US President Donald Trump (left) and Canada's Prime Minister Justin Trudeau. Picture: REUTERS/KEVIN LAMARQUE
US President Donald Trump (left) and Canada's Prime Minister Justin Trudeau. Picture: REUTERS/KEVIN LAMARQUE

Washington — President Donald Trump on Wednesday announced the closure of the US-Canada border to non-essential travellers as the coronavirus epidemic intensified in both countries.

The shutdown of the 8,891km international boundary —  the longest in the world between two countries — adds to Trump's barring of visitors from most of Europe, China and other parts of the world, as the number of confirmed virus cases in the US surged past 6,500, with 115 deaths.

“We will be, by mutual consent, temporarily closing our Northern Border with Canada to non-essential traffic. Trade will not be affected,” Trump said.

The president later told a news conference that the border would be reopened in about 30 day's time. “Hopefully at the end of 30 days we'll be in great shape,” he said.

In Ottawa, Canadian Prime Minister Justin Trudeau said after speaking with Trump by telephone: “Travellers will no longer be permitted to cross the border for recreation and tourism.

“In both our countries, we're encouraging people to stay home,” he told a news conference. “I want to be clear, though, that essential travel will continue. Supply chains including trucking will also not be affected by this new measure.”

The US is Canada leading  trading partner, with about 200,000 people and about $2bn worth of goods crossing the border each day.

At the main Detroit-Windsor crossing on Wednesday, there was a significant drop in passenger vehicles, while heavy truck traffic continued in both directions.

“Our governments recognise that it is critical that we preserve supply chains between both countries,” Trudeau said. “These supply chains ensure that food fuel and life-saving medicines reach people on both sides of the border.”

On Monday, Trudeau announced that Canada was closing its borders to foreign travellers with the exception of Americans — a position that drew criticism in Canada.

As of Wednesday, Canada had more than 600 confirmed coronavirus cases and nine deaths.

Earlier on Wednesday Trudeau said his government would provide C$27bn  ($18.6bn) in support directly to families and businesses struggling because of the coronavirus outbreak.

But  the aid package did little to assuage investors. Canada's main stock market fell 6% and losses were the biggest in nearly 10 years.

The government will also provide C$55bn in additional aid to businesses and households through tax deferrals. The combined measures will put more than 3 percentage points of the country's annual output into circulation, officials said.

“No Canadian should have to worry about paying their rent or buying groceries during this difficult time,” Trudeau said outside his home, where he has been under quarantine since last week when his wife tested positive for Covid-19.

Ottawa “will do whatever it takes” to support the economy, finance minister Bill Morneau told reporters later, calling the measures a first phase of economic stimulus meant to offset the “profound impact” of the epidemic.

Bank of Canada governor Stephen Poloz, who spoke alongside Morneau at the news conference, left the door open to further interest rate cuts and to quantitative easing, an emergency stimulus measure that could include the purchase of government bonds.

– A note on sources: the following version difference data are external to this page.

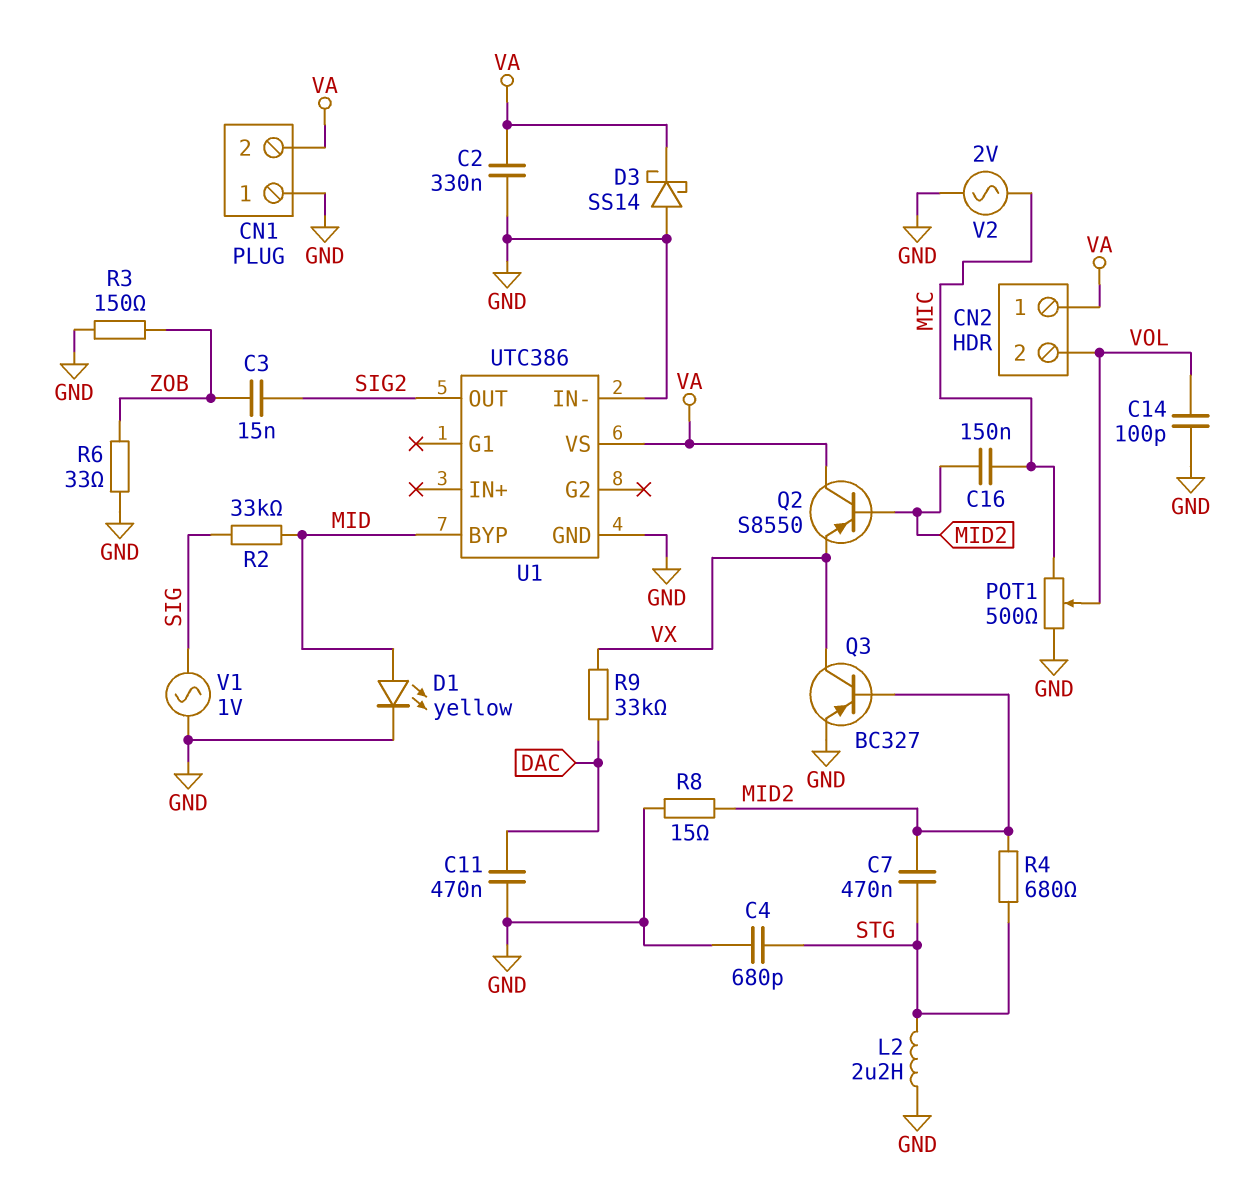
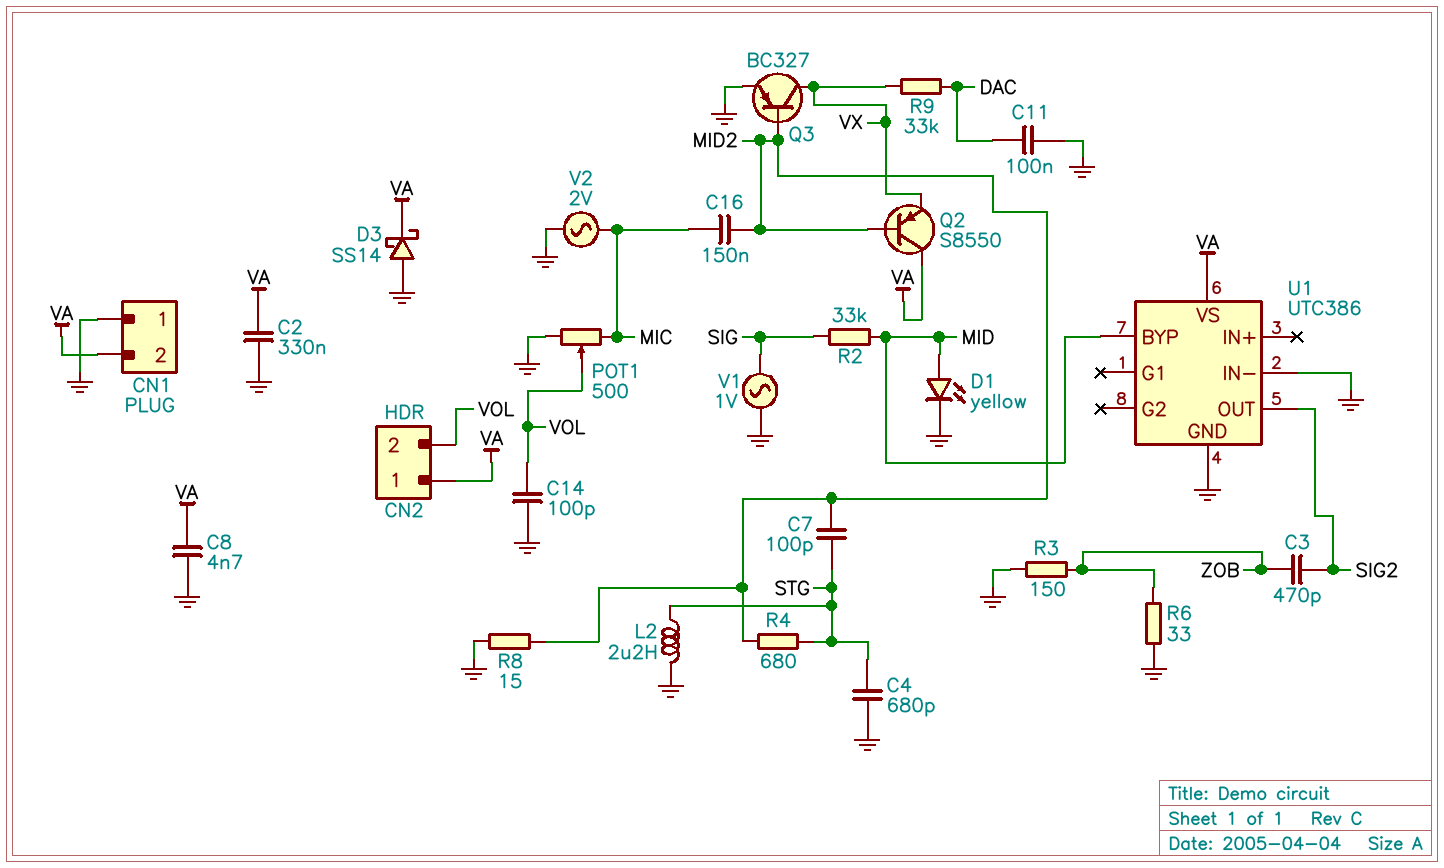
C3: 15nF (SIG2, ZOB) -> 470pF (SIG2, ZOB)
C7: 470nF (MID2, STG) -> 100pF (MID2, STG)
C8: none -> 4.7nF (GND, VA)
C11: 470nF (DAC, GND) -> 100nF (DAC, GND)

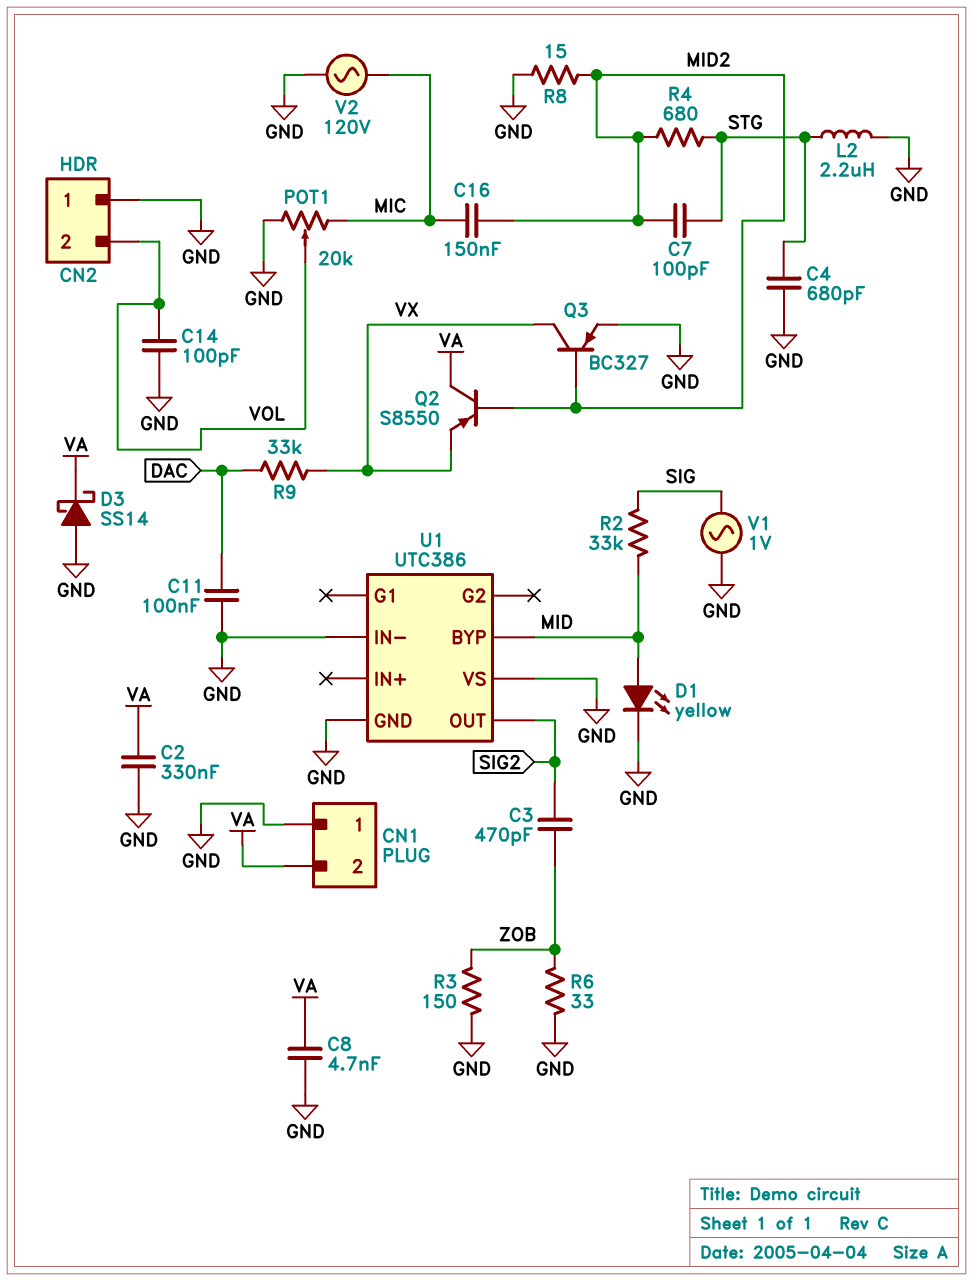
CN2 pin 1: VA -> GND
POT1: 500 (GND, MIC, wiper VOL) -> 20k (GND, MIC, wiper VOL)
U1 pin VS: VA -> GND
V2: AC 2V (GND, MIC) -> AC 120V (GND, MIC)

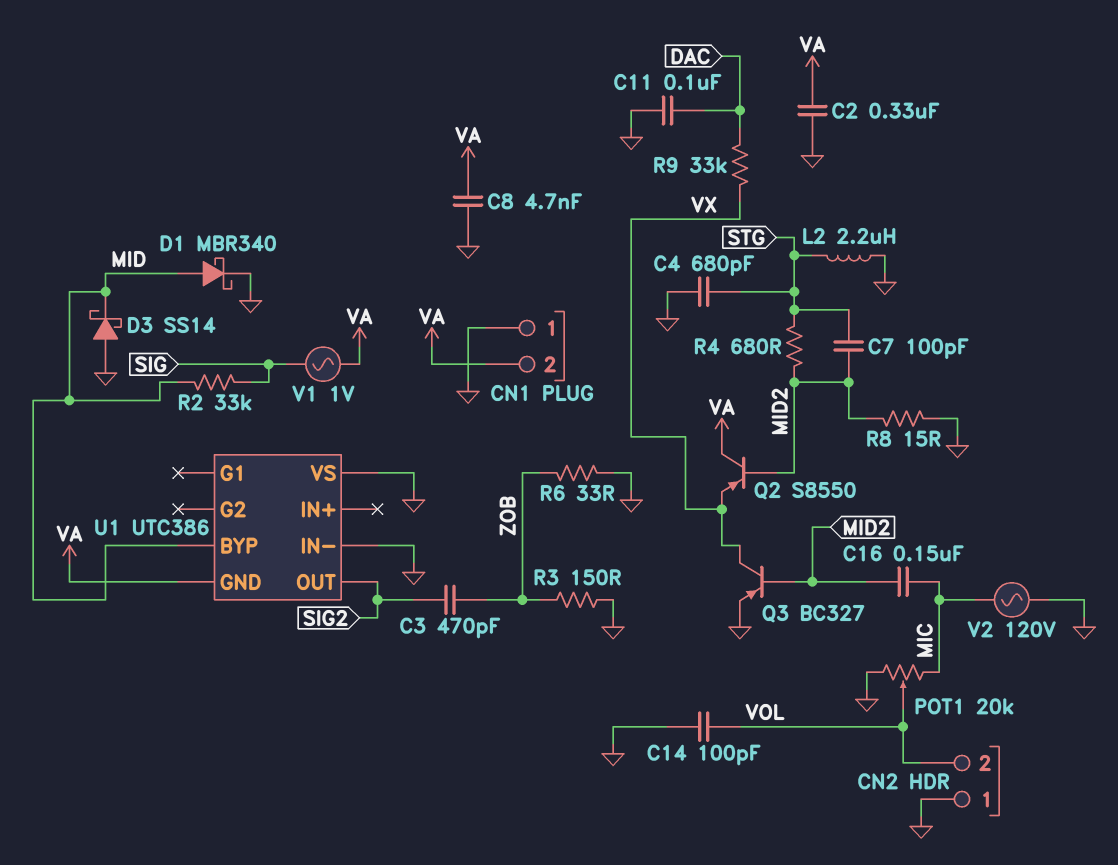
D1: LED yellow (A MID, K GND) -> schottky MBR340 (A MID, K GND)
D3: schottky SS14 (A GND, K VA) -> schottky SS14 (A GND, K MID)
U1 pin GND: GND -> VA
V1: AC 1V (GND, SIG) -> AC 1V (SIG, VA)

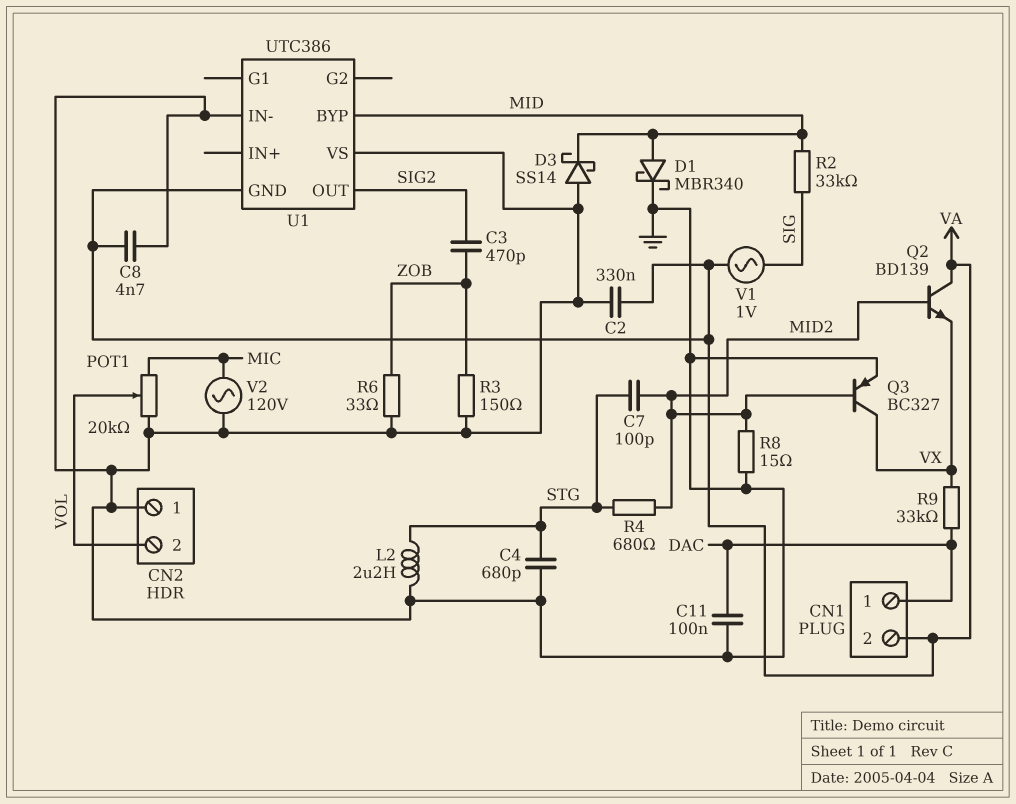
C14: 100pF (GND, VOL) -> none
C16: 150nF (MIC, MID2) -> none
CN1 pin 1: GND -> DAC
Q2: PNP S8550 (B MID2, C VA, E VX) -> NPN BD139 (B MID2, C VA, E VX)

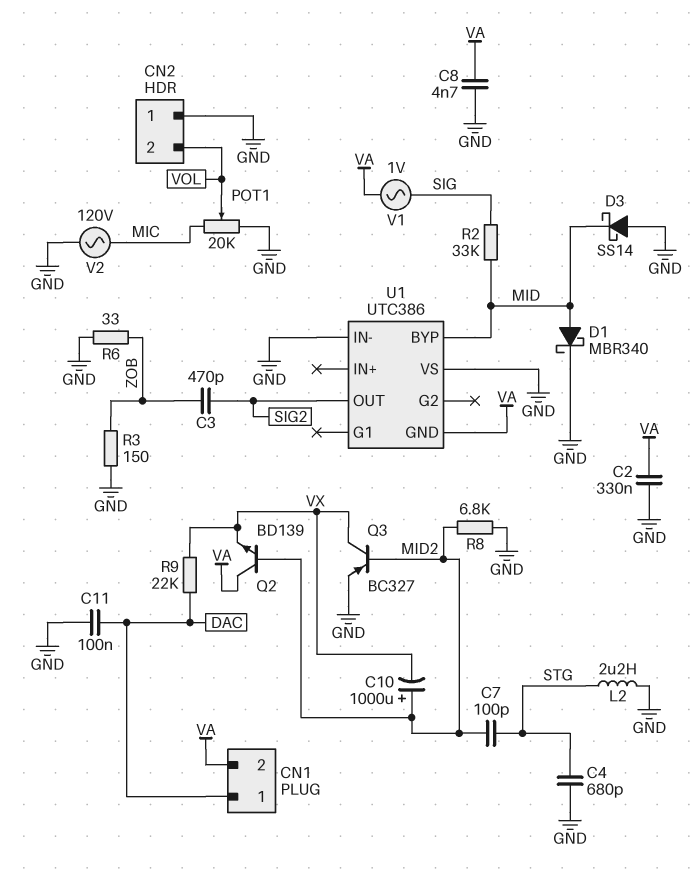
C10: none -> 1000uF (plus MID2, minus VX)
R4: 680 (MID2, STG) -> none
R8: 15 (GND, MID2) -> 6.8k (GND, MID2)
R9: 33k (DAC, VX) -> 22k (DAC, VX)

Last Friday, the Bank of Canada slashed its key interest rate by 50 basis points for the second time in nine days.

In recent days, authorities have shuttered schools, closed bars and restaurants, and are encouraging people to stay at home.

“We still think the government needs to do more to secure a strong recovery further down the line,” Stephen Brown, a senior economist at Capital Economics, said in a note.